Next: 3. Performance Signatures Up: 2. Communication Model Previous: 2.3 Related Models Contents

2.4 Summary

In this chapter, we introduce a simple communication model for parallel computing on the cluster platform. The aim of our model is for performance analysis together with the ability to be an algorithm design tool, i.e. feasible for complexity analysis. In particular, the main objective of this model is for the development of efficient high-level communication primitives on top of those lightweight messaging systems. With this objective, we are able to develop portable parallel programs that run efficiently on a range of commodity clusters.
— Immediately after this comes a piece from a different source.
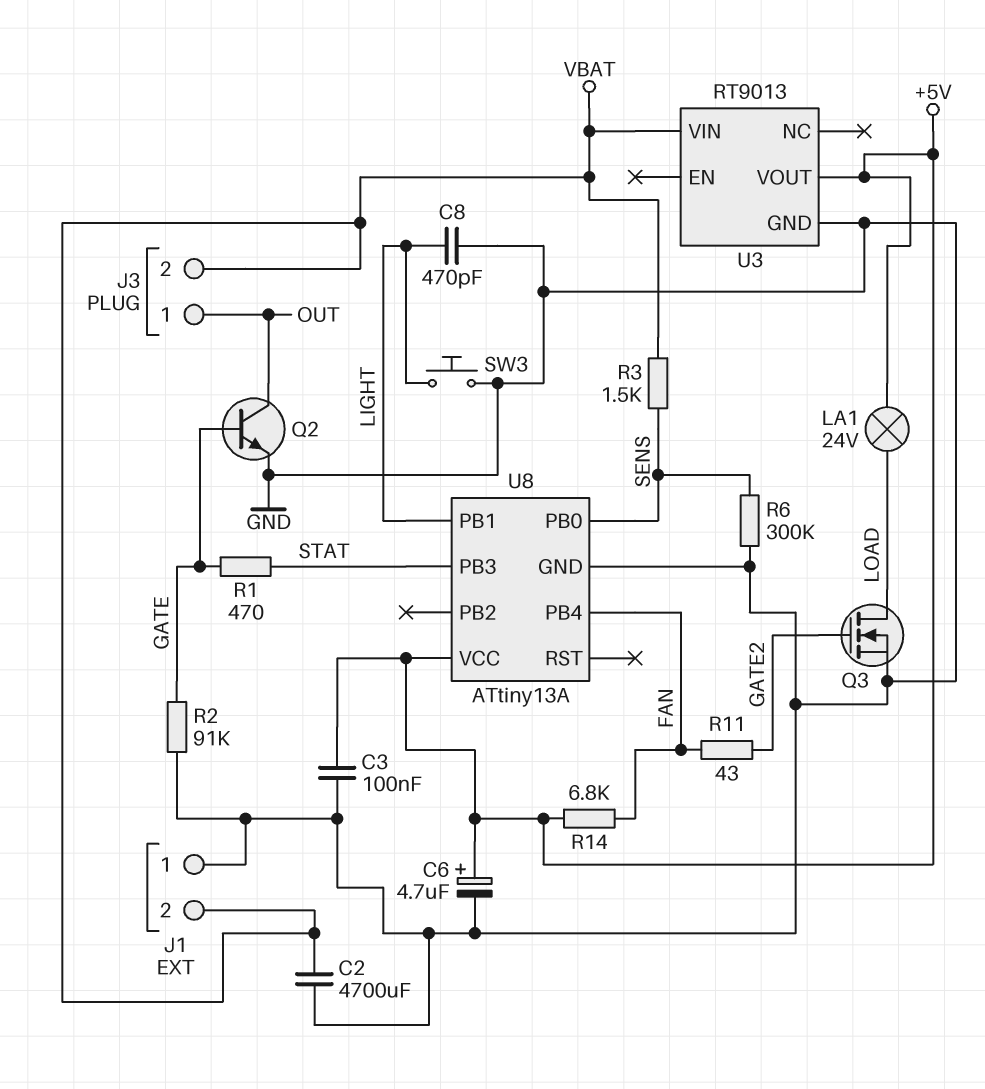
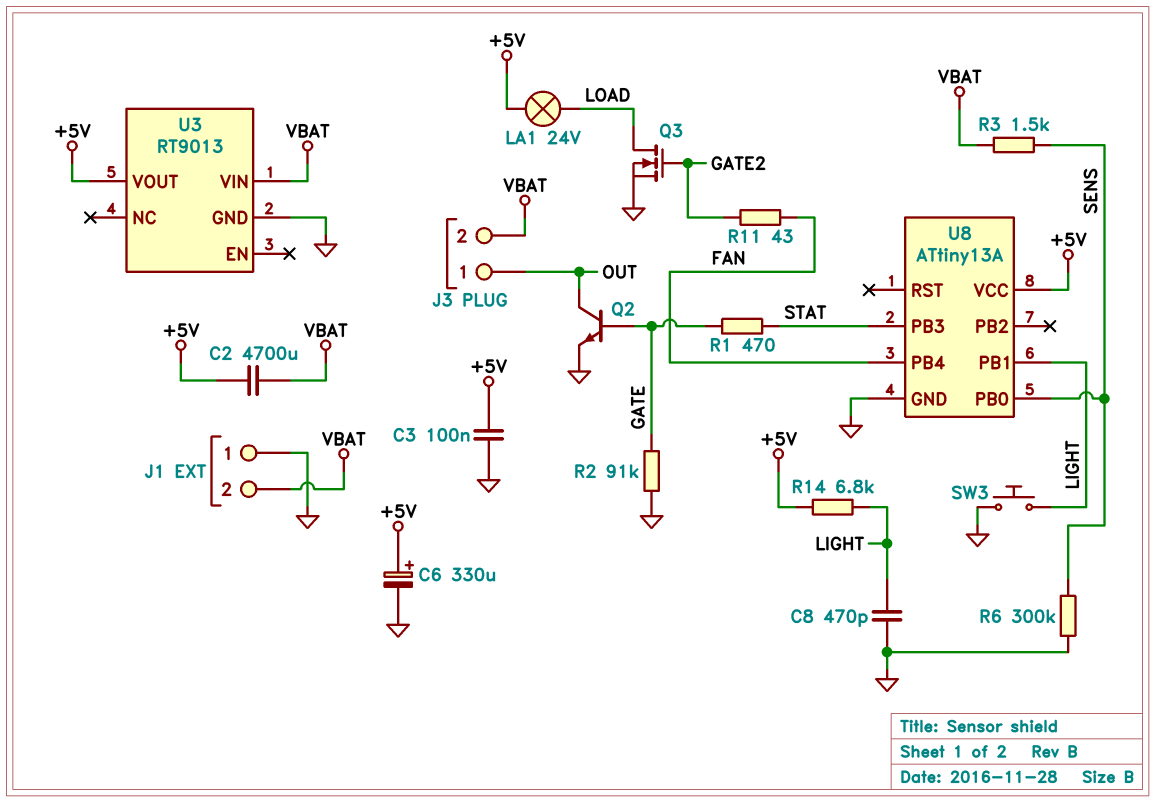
C2: 4700uF (GND, VBAT) -> 4700uF (+5V, VBAT)
C6: 4.7uF (plus +5V, minus GND) -> 330uF (plus +5V, minus GND)
R14: 6.8k (+5V, FAN) -> 6.8k (+5V, LIGHT)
In the selection of the model parameters, we have two slightly conflicting considerations. First, the information reflected by our model should be easily assessable. This is because it is useless to include features that appear to be simple but are difficult to quantify in practice. For example, if one wants to reflect the cost spent on the DMA transfer, one needs to rely on the hardware supports since no simple software solution is available. Second, we must consider on the weighting factor of a target architectural feature on the performance issue. This is because, for the performance tuning aspect, we are tempted to provide more details; however, an overwhelming set will be too tedious for practical analytical use. We believe that the use of the model in algorithm analysis should be done straightforwardly and easily, whenever the users are provided with some systematic means of analysis. Therefore, emphasis has been made on the derivation of our model parameters by software approach, which is the key to the whole analytical process. Based on these measurable parameters, higher level primitives can be built or analyzed, and these primitives can also be used as some high-level performance parameters in analyzing complicated applications.

In our model, communication events are abstracted as some means of local and remote data movements, and each movement should have an associated cost and may be related to the length of the data items. To be realistic, we have included a rich parameter set to the model; however, the used of those parameters are subjected to the target level of abstraction that we are going to work on. Therefore, under some circumstances, a few performance parameters are proved to be adequate for modeling the parallel system. And on other occasions, there are other issues that need to be studied or included for making the correct judgment. For instance, using a simple latency parameter may be good enough to capture the cost of the point-to-point communication, but is too simple for explaining the many-to-one or many-to-many issues.

When compared to other models, we opt to expose the contention issue explicitly and capture them in our parameters, e.g. the network latency and buffer capacity parameters, thus enhance the programmers' awareness on the contention issues. Besides, our model facilitates communication pipelining and overlapping of communications, which is useful for accurate performance analysis as well as for designing of efficient communication schedules.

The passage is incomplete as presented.